Yohan Rossel assumiu a liderança da categoria WRC2 no Rali do Paraguai, no final da etapa de abertura, após uma jornada marcada por intensas disputas e infortúnios dos seus principais adversários. Apesar de Oliver Solberg ter dominado, vencendo seis classificativas, foi o piloto francês quem soube capitalizar os percalços alheios.
Solberg, ao volante do seu Toyota GR Yaris Rally2, demonstrou um ritmo quase arrasador, sendo superado em apenas duas ocasiões ao longo do dia. Contudo, um furo inoportuno na terceira especial (SS3) comprometeu irremediavelmente as suas aspirações, relegando-o para a sexta posição no final da etapa, apesar da sua inegável velocidade.
O piloto local Diego Domínguez acendeu a esperança da multidão paraguaia, liderando a prova entre a SS2 e a SS4, perante um público fervoroso. No entanto, um pião custoso na SS5 fê-lo perder posições cruciais, descendo ainda mais na classificação até ao terceiro lugar na SS7, à medida que os seus rivais exploravam o seu erro.

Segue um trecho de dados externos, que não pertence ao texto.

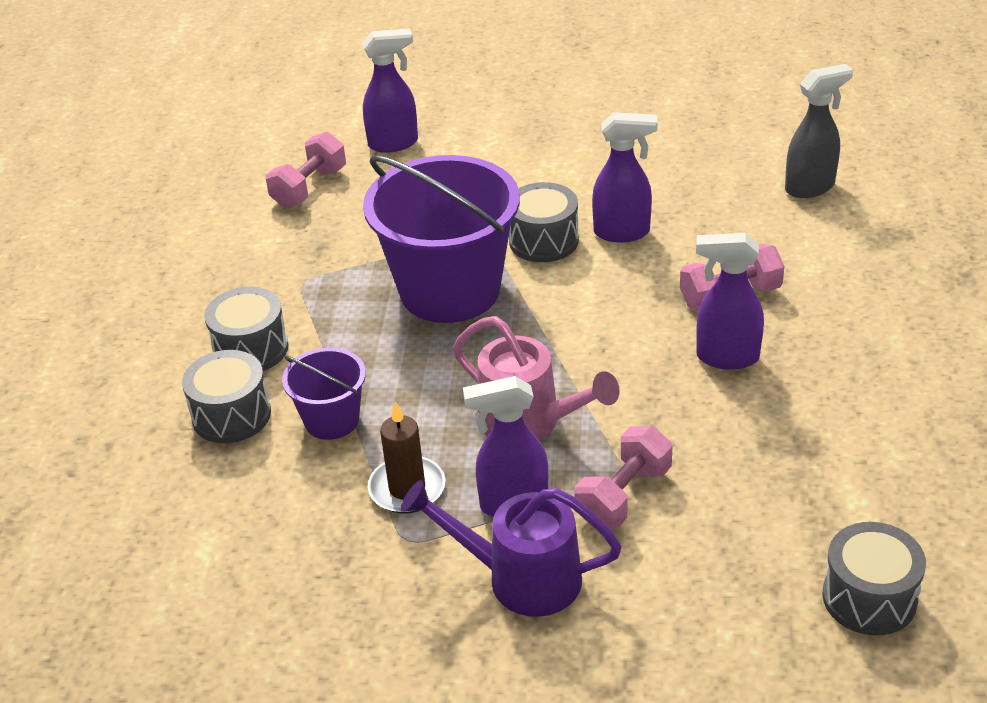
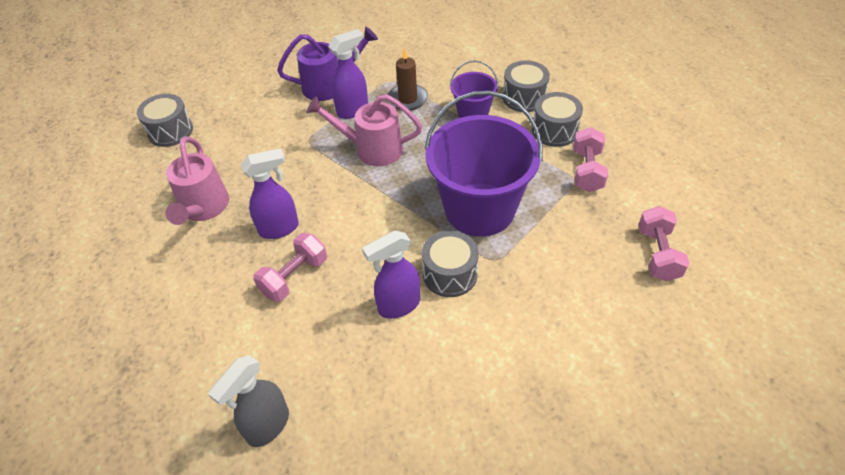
camera: 150 degrees right, 10 degrees up
(394, 143) = (648, 329): purple spray bottle -> none
(623, 496) = (302, 132): pink dumbbell -> pink dumbbell (587, 171)
(833, 424) = (203, 209): none -> pink watering can

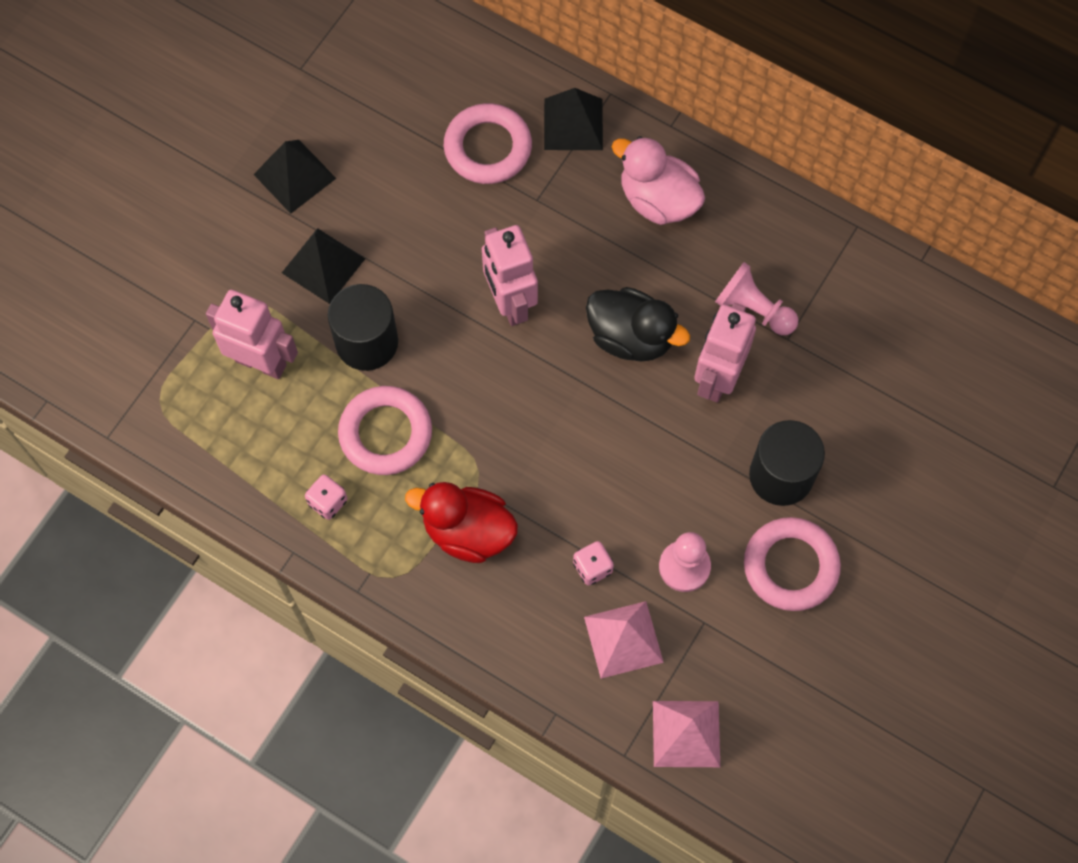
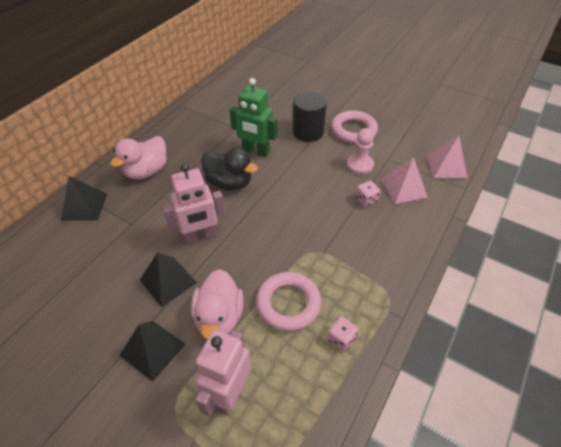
camera: 90 degrees left, 20 degrees down
(294, 176) = (68, 375): black pyramid -> black pyramid (168, 281)
(367, 342) = (219, 317): black cylinder -> pink duck
(468, 531) = (352, 256): red duck -> none
(488, 148) = (86, 249): pink ring -> none
(631, 337) = (229, 183): black duck -> black duck turned 90 degrees clockwise
(717, 378) = (256, 151): pink robot -> green robot
(753, 309) = (218, 138): pink pawn -> none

Neste cenário de reviravoltas, Yohan Rossel emergiu como o principal beneficiário. O piloto francês ascendeu à liderança do WRC2 quando Domínguez vacilou, construindo uma vantagem de 9.1 segundos sobre Nikolay Gryazin, que conduz um Citroën C3 Rally2. A sua estratégia de evitar os dramas que afetaram os pilotos mais rápidos revelou-se decisiva.
Apesar do seu contratempo, Domínguez mantém-se na luta pelo pódio, estando a escassos 1.2 segundos de Gryazin. Robert Virves ocupa a quarta posição, enquanto o piloto da casa Fabrizio Zaldivar completa o top cinco, ambos a debaterem-se com as condições do terreno, que se revelaram desafiadoras até mesmo para os contingentes locais.